The battery system in my case is a Jackery SolarVault 3 Pro with the base battery, with feed in set around the normal balcony solar limit here. It has been fine, not really the point of this post. The interesting part was watching what happened when i added panel area in a place that looked stupid on paper.
With two panels only, good days were clean but short. The battery would charge nicely around midday, then the balcony shadow from the building opposite killed production earlier than i wanted. I was still buying power for cooking around 19:00 unless the battery had stayed full.
With four panels, total peak power did not look impressive because the side section is badly angled. But the production window got wider. The late panels were only adding a few hundred watts for part of the afternoon, yet that was exactly when the two panel setup would normally be dropping off and the battery would start covering the apartment load before dinner. Over the three weeks, the extra panels added less dramatic peak numbers and more useful shoulder hours.

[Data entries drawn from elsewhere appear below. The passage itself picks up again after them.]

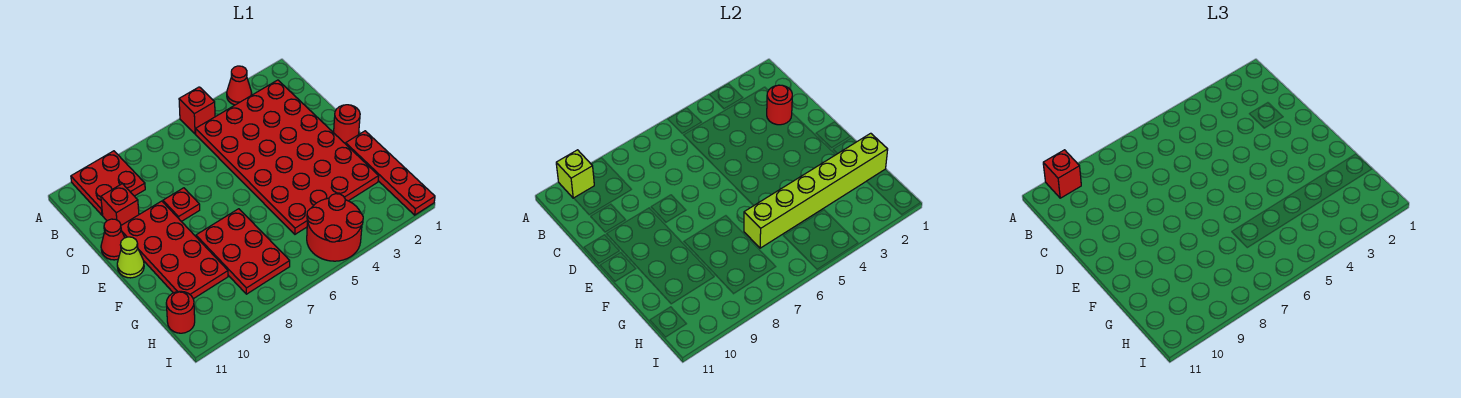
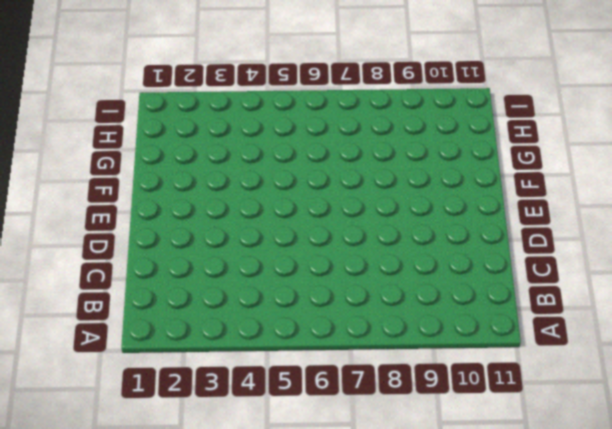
none -> red cone A3 level 1
none -> red brick A5 level 1
none -> red plate A9:B10 level 1

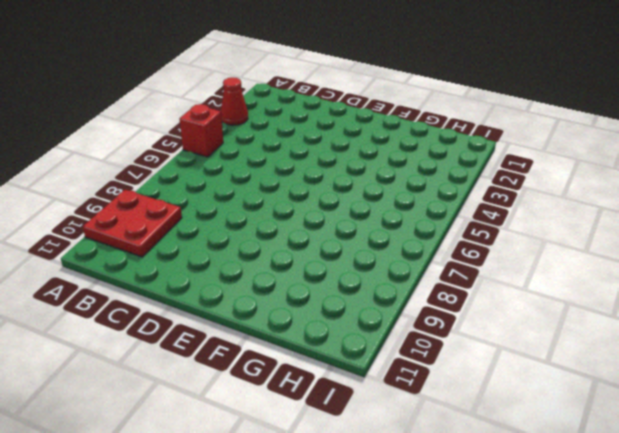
none -> red plate B2:G5 level 1
none -> red brick C10 level 1
none -> red plate D8 level 1

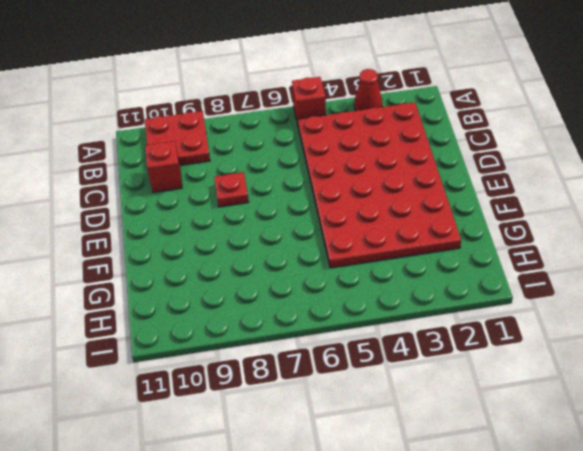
none -> red plate D9:G10 level 1
none -> red cone D11 level 1
none -> red round brick E1 level 1

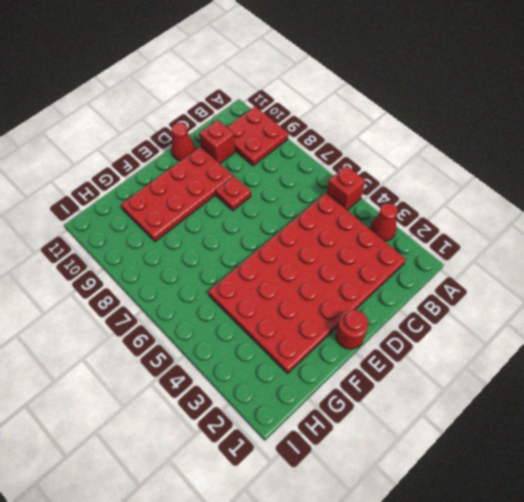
none -> lime cone E11 level 1
none -> red plate F1:I1 level 1
none -> red plate F7:H8 level 1

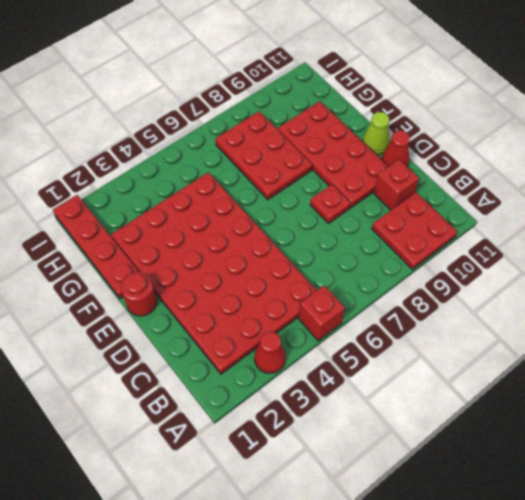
none -> red round brick H4:I5 level 1
none -> red round brick H11 level 1
none -> lime brick A10 level 2

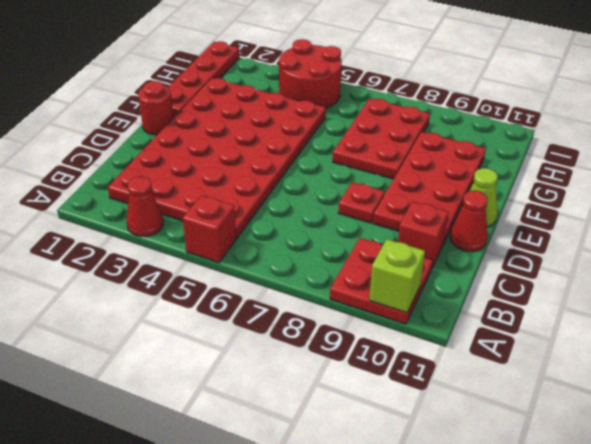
none -> red round brick H11 level 1
none -> red round brick C2 level 2
none -> lime brick G1:G6 level 2

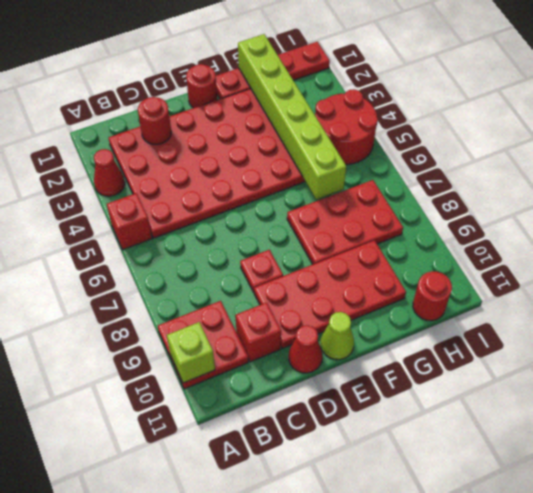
none -> red brick A10 level 3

My rough takeaway now is this. If your balcony already produces more midday energy than your household can use, battery first makes sense. If your generation window is short because of shade, more panel area or a second orientation may beat more battery capacity, even if the added panels look inefficient by normal roof solar standards. A bigger battery cannot store sunlight you never collected.
The annoying bit is that spec sheets do not help much here. You need a few days of hourly data, not just annual kWh estimates. I would tell past me to borrow or temporarily mount panels before buying extra battery packs. The answer might be different for every weird balcony.
I am returning the borrowed panels next week and will probably buy two of my own once i find mounting hardware that does not anger the landlord. The battery stays, but i would not expand it until i know the summer shoulder hours are actually there.
If you have a weird balcony layout, did you end up prioritising panels or battery first? I feel like the usual advice assumes a clean south facing setup that most renters do not actually have.